Graphene's properties suggest it as a reference material for characterizing electroconductive and transparent materials. One layer of graphene absorbs 2.3% of red light.

This property was used to define the conductivity of transparency that combines sheet resistance and transparency. This parameter was used to compare materials without the use of two independent parameters.

=== Soundproofing ===
Researchers demonstrated a graphene-oxide-based aerogel that could reduce noise by up to 16 decibels. The aerogel weighed 2.1 kg/m3. A conventional polyester urethane sound absorber might weigh 32 kg/m3. One possible application is to reduce sound levels in airplane cabins.

=== Sound transducers ===
Graphene's light weight provides relatively good frequency response, suggesting uses in electrostatic audio speakers and microphones. In 2015 an ultrasonic microphone and speaker were demonstrated that could operate at frequencies from 20 Hz–500 kHz. The speaker operated at a claimed 99% efficiency with a flat frequency response across the audible range. One application was as a radio replacement for long-distance communications, given sound's ability to penetrate steel and water, unlike radio waves.

=== Structural material ===

Graphene's strength, stiffness and lightness suggested it for use with carbon fiber. Graphene has been used as a reinforcing agent to improve the mechanical properties of biodegradable polymeric nanocomposites for engineering bone tissue.

It has also been used as a strengthening agent in concrete.

=== Thermal management ===

In 2011, researchers reported that a three-dimensional, vertically aligned, functionalized multilayer graphene architecture can be an approach for graphene-based thermal interfacial materials (TIMs) with superior thermal conductivity and ultra-low interfacial thermal resistance between graphene and metal.

Graphene-metal composites can be used in thermal interface materials.

Adding a layer of graphene to each side of a copper film increased the metal's heat-conducting properties up to 24%. This suggests the possibility of using them for semiconductor interconnects in computer chips.
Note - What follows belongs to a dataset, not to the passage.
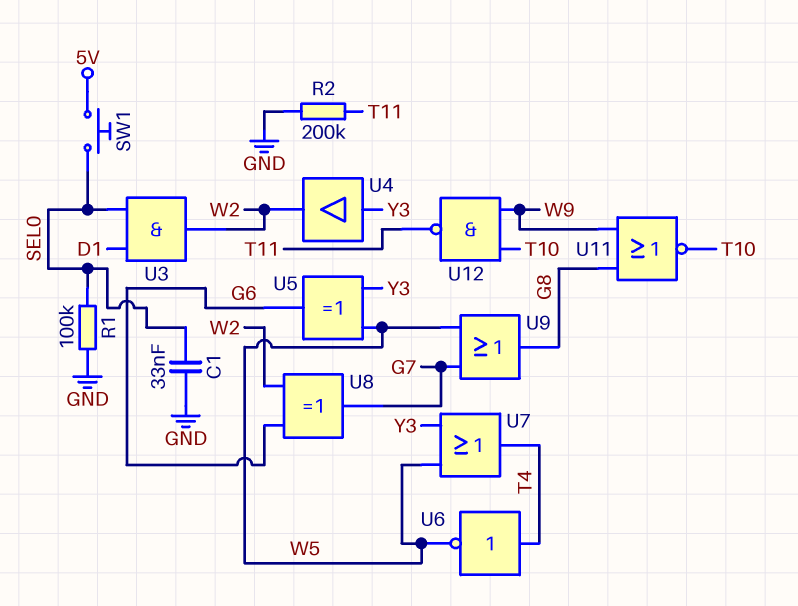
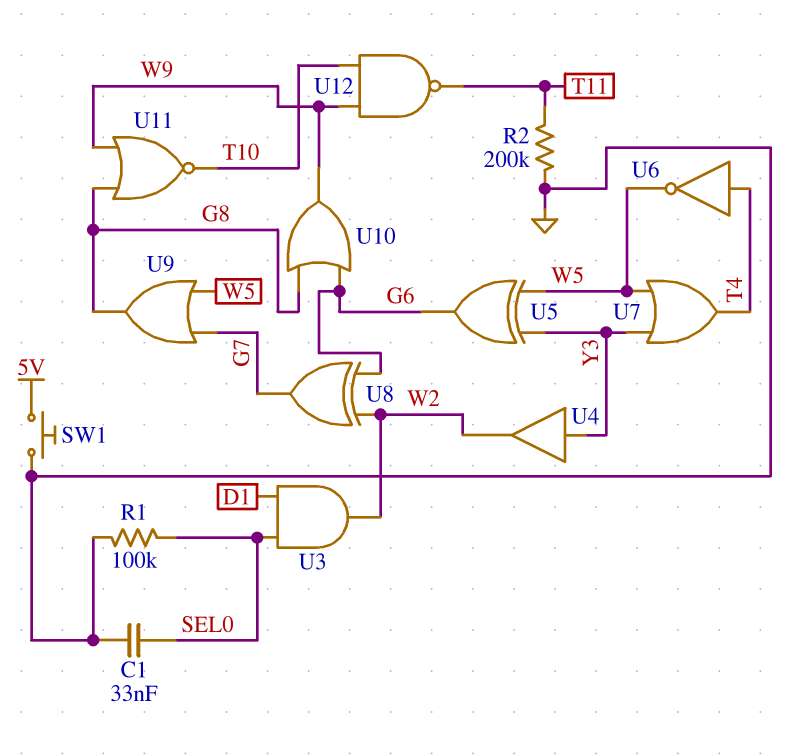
SW1: button (5V, SEL0) -> button (5V, GND)
U10: none -> OR (in G6, in G8, out W9)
The improvement is the result of changes in copper's nano- and microstructure, not from graphene's independent action as an added heat conducting channel. High temperature chemical vapor deposition stimulates grain size growth in copper films. The larger grain sizes improve heat conduction. The heat conduction improvement was more pronounced in thinner copper films, which is useful as copper interconnects shrink.

Attaching graphene functionalized with silane molecules increases its thermal conductivity (κ) by 15–56% with respect to the number density of molecules. This is because of enhanced in-plane heat conduction resulting from the simultaneous increase of thermal resistance between the graphene and the substrate, which limited cross-plane phonon scattering. Heat spreading ability doubled.

However, mismatches at the boundary between horizontally adjacent crystals reduces heat transfer by a factor of 10.